A Chinese student in a psychology class interrupted me with a question, “Tell me, please, the difference between psychology and philosophy.”

That got me.  “Good question,” I replied, and I gave some quick answer.  Now I wish to answer it more completely by adding a third inquiry – and then a fourth.  But let’s start at the bottom, with psychology.

Psychology is the study of how the mind works–or doesn’t.  It posits without saying anything about it that there is a kind of a neutral state and psychology is the study of how to get from a lack to or at least towards that neutral state.  If you have a psychosis, there is a long way to go; if you have a neurosis, the distance is shorter but the neurosis can be stubborn.  I draw this for students like this:

–  —————- 0 ————— +

Most of psychology is about the left hand side, towards the minus.  The more recent psychology of happiness and the “flow” theory works on the right hand side and offers prescriptions of how to get there.  And then a whole lot of psychology concerns just how the brain operates as a mechanism of perception, decision making, and emotion production.  So in sum, psychology is the study of how the mind works.

Philosophy on the other hand is the study of how the thinking mind works or, better yet, how it could work.  As such it tends to consider the mind as a realm of rationality.  It considers the mind as a thinking apparatus, not so much a feeling one.  Descartes said, “I think, therefore I am.”  That I can think equals that I reason.  That I reason seems to mean that I am operating optimally as a human, i.e., using my reasoning capacity.  Reason is a combination of empirical data plus understandings and judgement about what precedes what and what follows from what.

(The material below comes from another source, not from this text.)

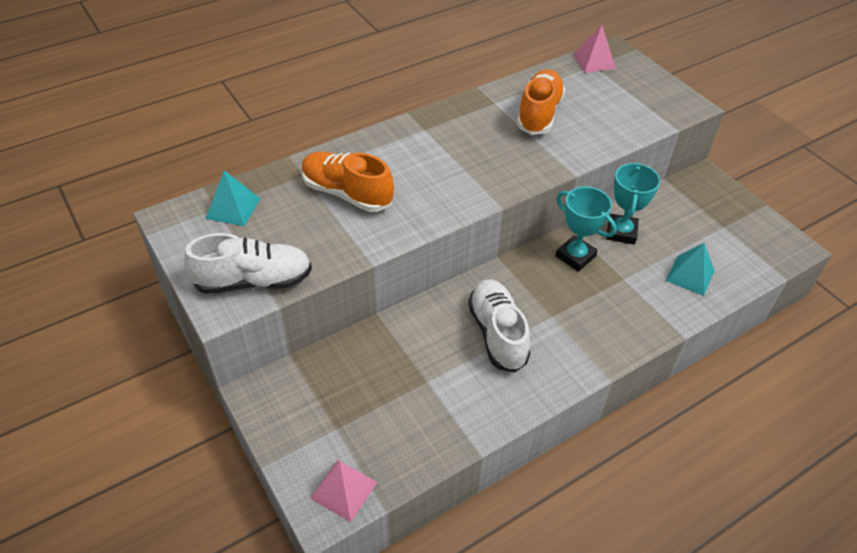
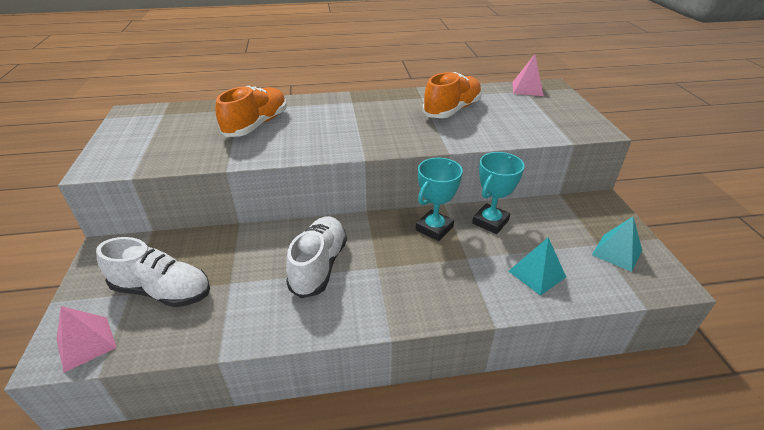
camera: 25 degrees right, 10 degrees down
(233, 208) = (173, 116): turquoise pyramid -> turquoise pyramid (617, 252)
(254, 281) = (134, 158): white shoe -> white shoe (162, 291)
(347, 193) = (256, 125): orange shoe -> orange shoe turned 60 degrees clockwise
(575, 256) = (434, 228): turquoise trophy -> turquoise trophy turned 60 degrees clockwise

Compare:  Psychology describes how the mind does work; philosophy describes how the mind could work if it worked well, free of fear and pettiness.

Psychology requires data, theory, hypothesis, and experiments.  Philosophy requires philosophers thinking.

Theology:  First we need a better word, for theology seems to drag along a sense of important people doing it, people with degrees and time on their hands to discuss God.  Let the better word be Spirituality, a word which  can sound wimpy so let’s tighten it up a bit.  Spirituality is that which is picked up by a sixth sense–some sense beyond the basic five, a sense that there is some intangible, untouchable, unreachable reason or wholeness of which you are a part.  I say that this is very simple.  We all know it.  It stops us.  We catch our breath.  We feel more awake than in the moment before.  We have caught something, that something for which we live.  It is as if there is a glimpse.  We are Hamlet and there is a clue.  These moments are like stepping stones through our lives and while we do not always amass their output effectively to “get somewhere” in the unknown, we have a sense these moments are cumulative.  Sometimes they seem cyclical.  Sometimes they seem repeated but we comprehend them at a deeper level.  Sometimes they lift us higher.  We can be filled with life.  I say we all believe in this something which is “bigger than we are” because we are part of this something which is “bigger than we are.”  We are in it.  Some call it consciousness.  Some call it God.  Some call it the Force.  This is not psychology, though our psychology yearns for it as completeness.  This is not philosophy although some philosophies might purport to step around in it which is silly, for one cannot place clear, rational steps in the mysterious void.  This is spirit.  Is it really there?  No one can tell you, no one can prove it, but you know it from your experience.  So yes.  Spirit calls.  Its call means more than psychology or philosophy to you.

Art:  Then there is art.  Art we can do.  We can take everything there is and toss it into art.  Art can contain any note, any color, any object, any line, any harmony or disharmony, cling, or clash–but all those elements are tossed in there with the intention to invoke spirit, to provide a place for spirit to emerge.